Derek Albion Smalls is a fictional character played by Harry Shearer in the spoof rockumentary This Is Spinal Tap and subsequent productions. He is the bassist for mock British heavy metal group Spinal Tap, playing alongside guitarists Nigel Tufnel (Christopher Guest) and David St. Hubbins (Michael McKean), as well as with a plethora of drummers and keyboardists.

==Fictional biography==
Derek grew up in Nilford-on-Null in the West Midlands, England, where his father, Donald "Duff" Smalls, ran a telephone sanitisation business, "Sani-Fone". He joined Spinal Tap in 1967 after the departure of bassist Ronnie Pudding.

Derek has described bandmates David St. Hubbins and Nigel Tufnel as "distinct types of visionaries ... like fire and ice", saying that he considered his role in the band to be "in the middle of that, kind of like lukewarm water". A pipe-smoker, he has been known to enhance his appearance by placing a foil-wrapped courgette in his trousers, which resulted in an embarrassing incident passing through a metal detector at Chicago's O'Hare International Airport during 1982's "Tap Into America" tour.

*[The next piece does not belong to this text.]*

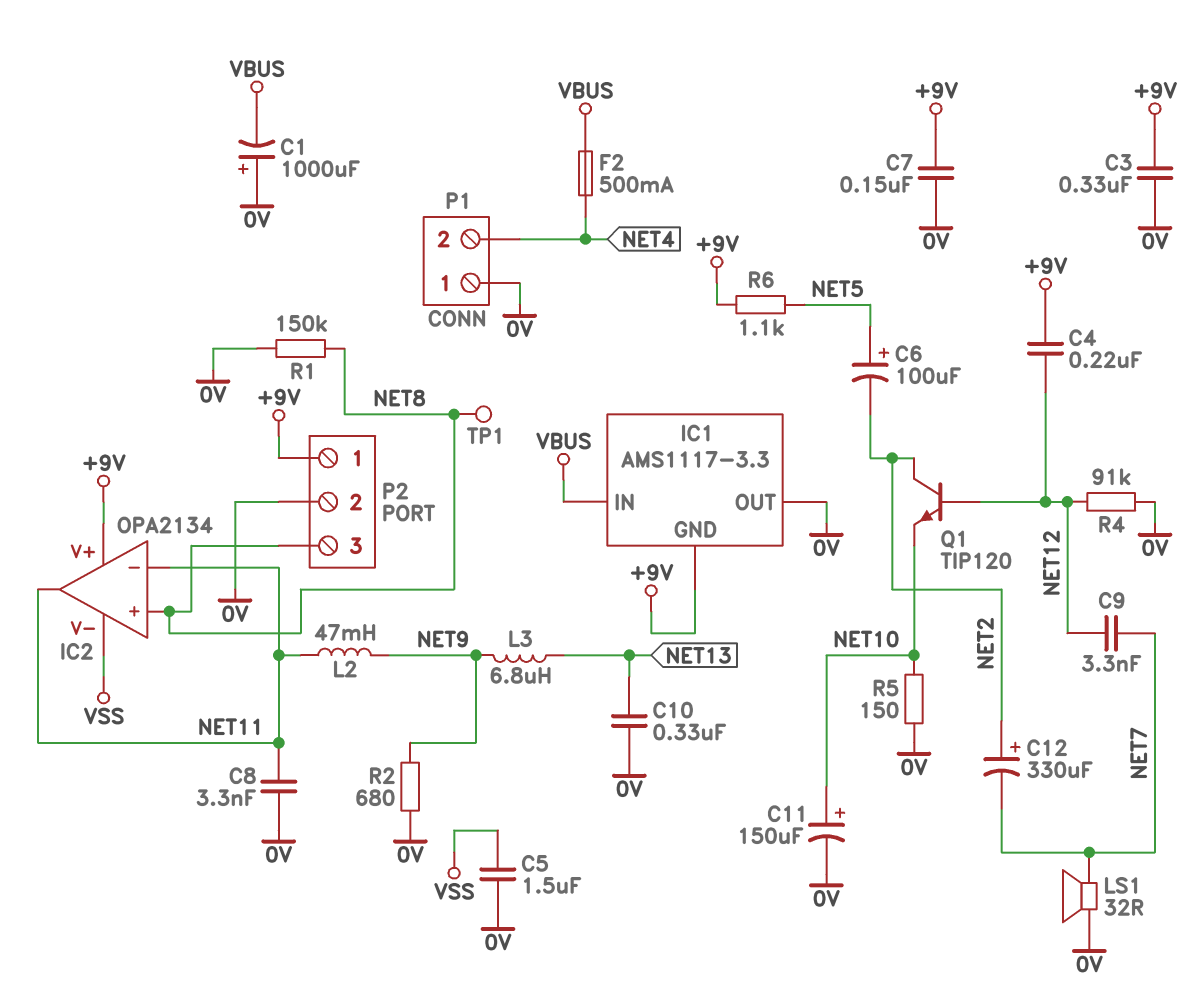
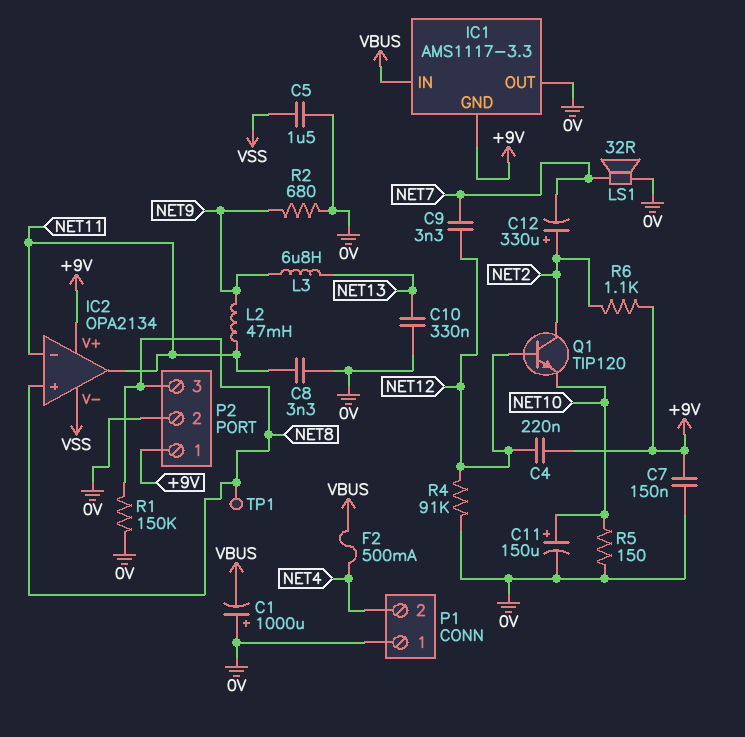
C3: 330nF (+9V, 0V) -> none
C6: 100uF (plus NET5, minus NET2) -> none
R6: 1.1k (+9V, NET5) -> 1.1k (+9V, NET2)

Smalls played killer #1 in Marco Zamboni's Roma '79, and is the star of a series of comical Belgian television commercials for the snack food Floop. He is also a prize-winning gardener, having developed and patented a totally black rose, the 'Death by Midnight'. He released a solo album, It's a Smalls World, in the mid 1970s, and also played in the Christian rock band Lambsblood in the late 1980s before rejoining Spinal Tap for their reunion tour in 1992. During this period, he also worked briefly for his father's business. After the band broke up in 1992, Derek became employed as a "floater" in an elementary school, with such duties as a crossing guard and straightening library books. According to the 2007 short film Spinal Tap, it is revealed that Derek checked into rehab to be treated for an addiction to the internet.

A (real-life) solo album, Smalls Change (Meditations Upon Ageing), was announced in early 2018, including collaborations from many prominent rock musicians. Lead single "It Don't Get Old" (with writing credits given to Derek Smalls and David St. Hubbins) was issued in a picture sleeve for Record Store Day in 2018; however, inside the sleeve there was an erratum notice explaining that due to an 'error', the actual vinyl single had "mistakenly" not been included (but that the single could be digitally downloaded from a special site).

Smalls has expressed a desire to collaborate with Mozart. He said: "I think we'd have a lot to share. I know chords he's never used."

==Sources for character==
The character appears in part to be a satire of Lemmy from Motörhead, who wore a similar mutton chop beard. However, his onstage mannerisms resemble those of fellow bass player Steve Dawson from the band Saxon, with whom Shearer went on the road before filming This Is Spinal Tap. "Harry Shearer came on tour with us in '82", confirmed singer Biff Byford. "The guy he based his character on was our old bass player Steve Dawson – the moustache, the pointing to the audience."

In the film, Smalls can be seen wearing both a Shrewsbury Town football shirt and a West Ham baseball cap.

Jethro Tull singer Ian Anderson has claimed that the name was derived from "Derek Small", which appears in the liner notes of the band's albums Thick as a Brick and A Passion Play. Asked by Anderson about the origin of the name, Shearer responded "I don't know—it just came out of my head." Anderson recalls then asking, "I don't suppose, Harry, you happen to have a copy of Thick as a Brick in your record collection at home?" to which he concluded (from Shearer's reaction): "And he knew I'd got him then."